NEW animal health conditions recently introduced by South Africa for livestock imports from Namibia are so stringent that local farmers say meeting them will put them out of business.
Farmers claim that, if the new measures are implemented, expenses will be out of reach because the export requirements will be very high.
The expenses will include putting animals in feedlots and providing a range of expensive animal disease injections.
The stringent veterinary conditions were introduced on 1 May.
Government figures show that approximately 160 000 weaners, 90 000 sheep and 240 000 goats are exported to South Africa annually.
A comprehensive list of the conditions provided to The Namibian by John Shoopala, acting Chief Veterinary Officer at the Directorate of Veterinary Services in the Ministry of Agriculture, Water and Forestry, shows that the South Africa wants cattle imports from countries that have never reported an outbreak of mad cow disease and that there is a ban on feeding of ruminant meat and bone meal to animals.
Such countries should also not have reported lung plague and foot and mouth disease for six months prior to export.
Herds should also be free from Infectious Bovine Rhinotracheitis/Infectious Pustular Vulvovaginitis (IBR/IPV) (a disease of domestic and wild cattle) and that the animals must be vaccinated with an inactivated vaccine not more than six months prior to export.
The other condition is that the cattle must come from herds where no cases of Tuberculosis and Brucellosis have been reported over a period of two years and the entire herd tested negative in the last 12 months.
The animals must also be kept in pre-export isolation in preparation for export and must have not been exposed to infection during this period.

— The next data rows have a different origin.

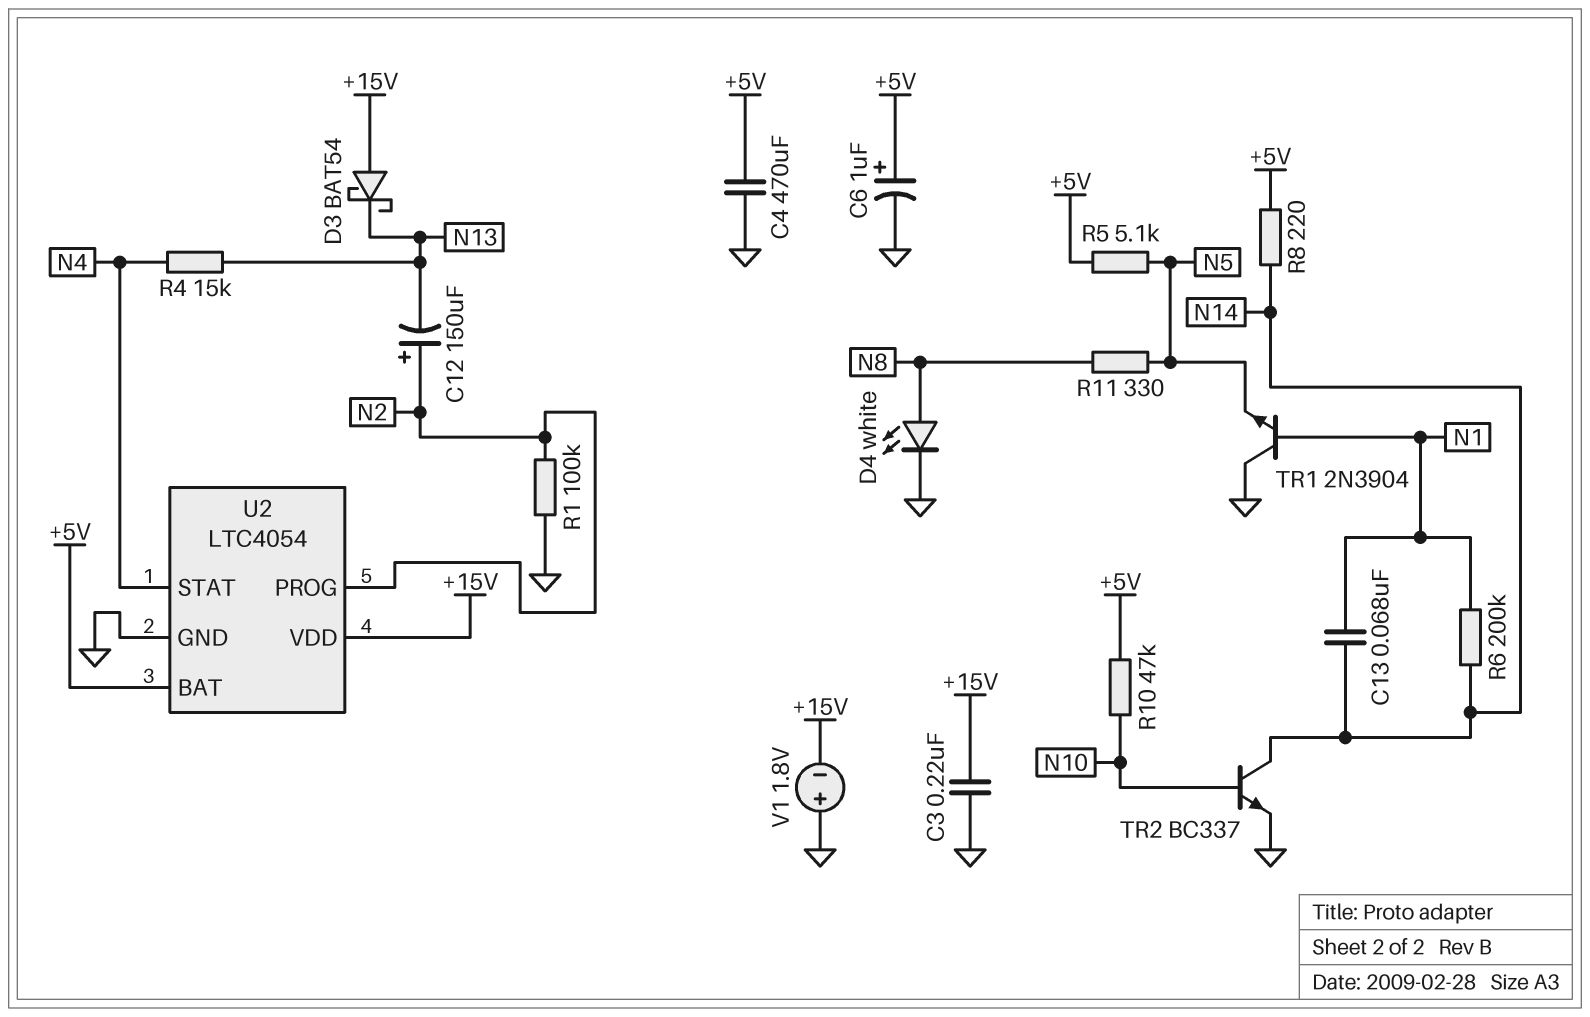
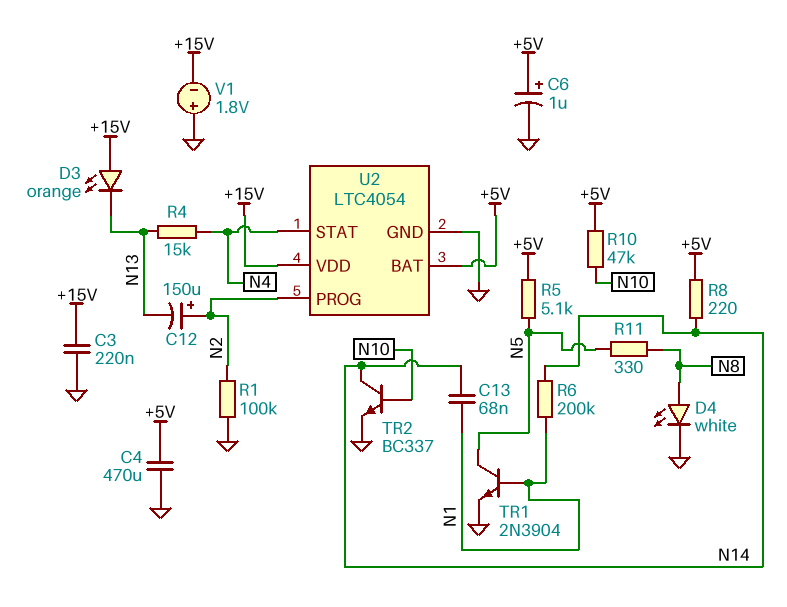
D3: schottky BAT54 (A +15V, K N13) -> LED orange (A +15V, K N13)
TR1: NPN 2N3904 (B N1, C GND, E N5) -> NPN 2N3904 (B N1, C N5, E GND)

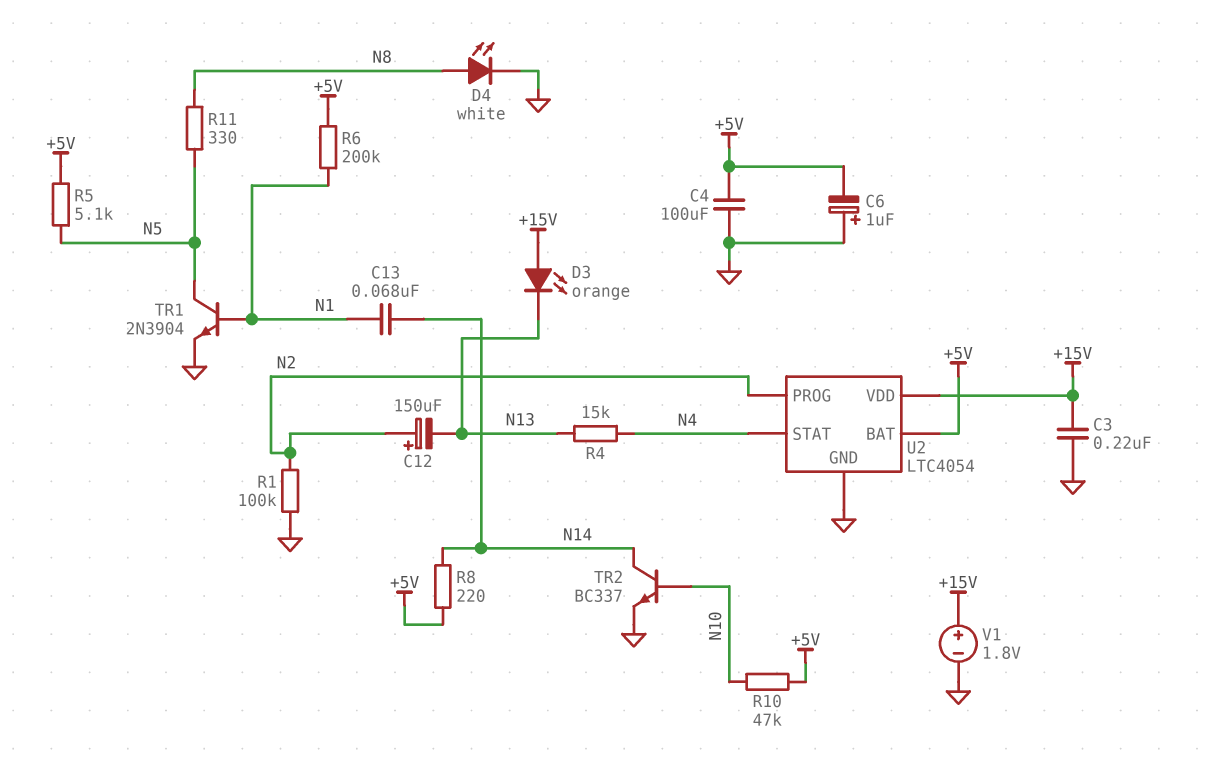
C4: 470uF (+5V, GND) -> 100uF (+5V, GND)
C6: 1uF (plus +5V, minus GND) -> 1uF (plus GND, minus +5V)
R6: 200k (N1, N14) -> 200k (+5V, N1)
V1: 1.8V (plus GND, minus +15V) -> 1.8V (plus +15V, minus GND)

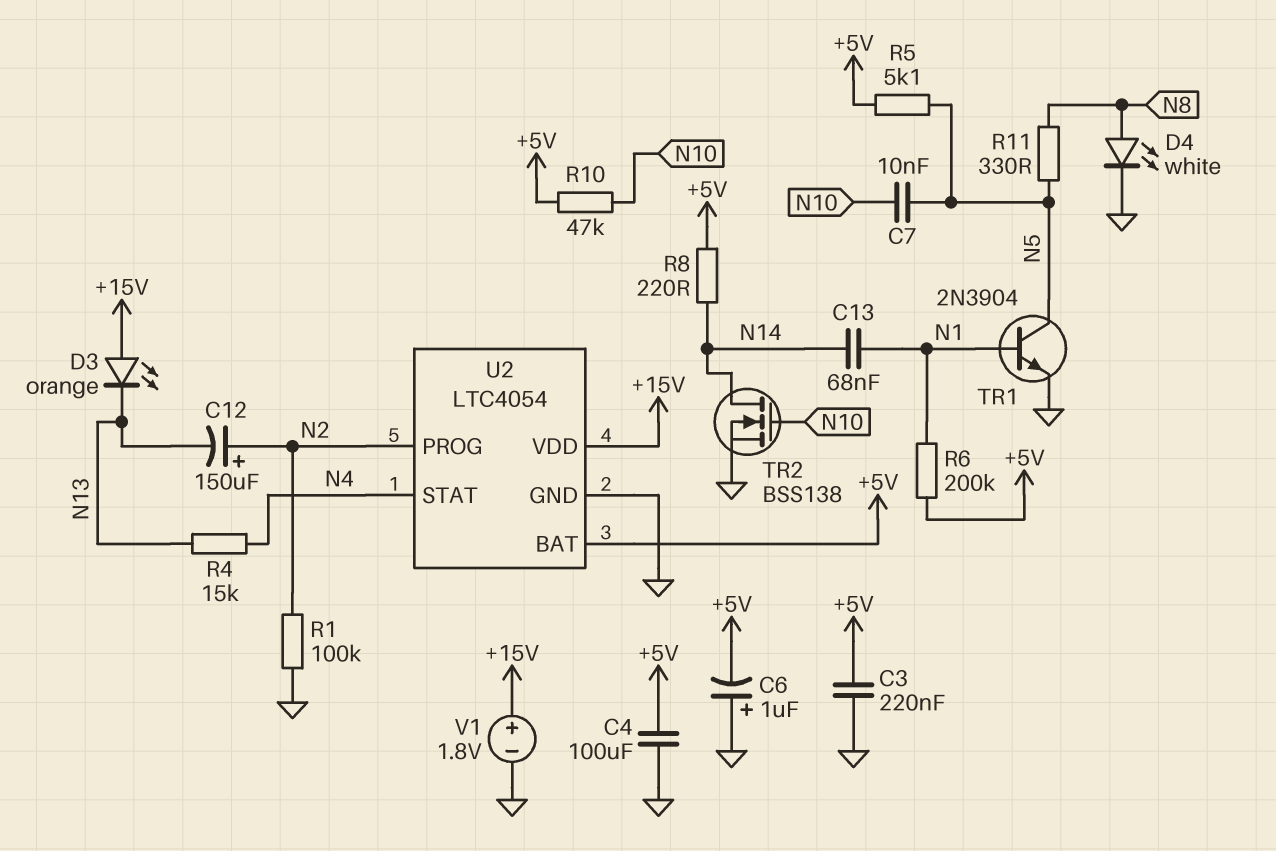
C3: 220nF (+15V, GND) -> 220nF (+5V, GND)
C7: none -> 10nF (N5, N10)
TR2: NPN BC337 (B N10, C N14, E GND) -> NMOS BSS138 (G N10, D N14, S GND)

For Brucellosis disease, females under the age of 18 months must be inoculated with an approved vaccine between the ages of four and eight months.

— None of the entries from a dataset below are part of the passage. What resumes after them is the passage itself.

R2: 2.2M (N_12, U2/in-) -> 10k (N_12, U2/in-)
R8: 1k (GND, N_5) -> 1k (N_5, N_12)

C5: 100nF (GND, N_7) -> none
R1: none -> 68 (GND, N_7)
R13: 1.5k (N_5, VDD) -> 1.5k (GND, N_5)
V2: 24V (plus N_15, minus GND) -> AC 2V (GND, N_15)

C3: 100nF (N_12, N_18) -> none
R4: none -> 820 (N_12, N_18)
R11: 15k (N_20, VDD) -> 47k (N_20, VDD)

In the case of breeding bulls, a clinical and laboratory examination for Vibriosis and Trichomoniasis is required and also that the should have never been vaccinated against Foot and Mouth Disease and must have been vaccinated against Anthrax at least 14 days but not longer than 12 months prior to export.
The animals are also required to be treated for internal parasites and external parasites within 72 hours prior to departure.
Another export condition is that the cattle must be loaded and the vehicle sealed effectively under the direct supervision of an official authorised by the Namibian veterinary authorities.
For goats and sheep, most export conditions are similar to those of cattle. One additional condition for small stock is that the flocks must be free from Johne's disease and B.mellitensis and must have passed with negative results within 30 days prior to departure.
The animals must show no signs of anthrax on the day of shipment and must have been kept for the 20 days in an area, where no case of anthrax was officially declared during that period.
Agriculture minister and the Minister of Trade and Industry held urgent negotiations last Friday with their South African counterparts to resolve what they termed "the unilaterally imposed stringent animal health conditions by South Africa on Namibian livestock exports".
Agriculture permanent secretary Joseph Iita said earlier this week that Namibia requested South Africa to postpone the implementation of the new veterinary conditions until a solution is found.
"However, South Africa gave a commitment of finding an amicable solution in finalising the aspects of veterinary import conditions by further negotiations before the end of May 2004. In this regard, a joint technical committee of the two countries has been established," Iita said.
Chairperson of the Livestock Producers Forum Mecki Schneider said all small-scale and commercial farmers have been hard hit by the decision.
"No country in the world can adapt to these conditions in such a short period. It is a trade embargo and not a veterinary issue," he said.
Schneider said South African meat producers want to limit imports from Namibia because they think Namibian exports lower prices in South Africa. He said this does not make sense because Namibian animals only account for five percent of the South African market.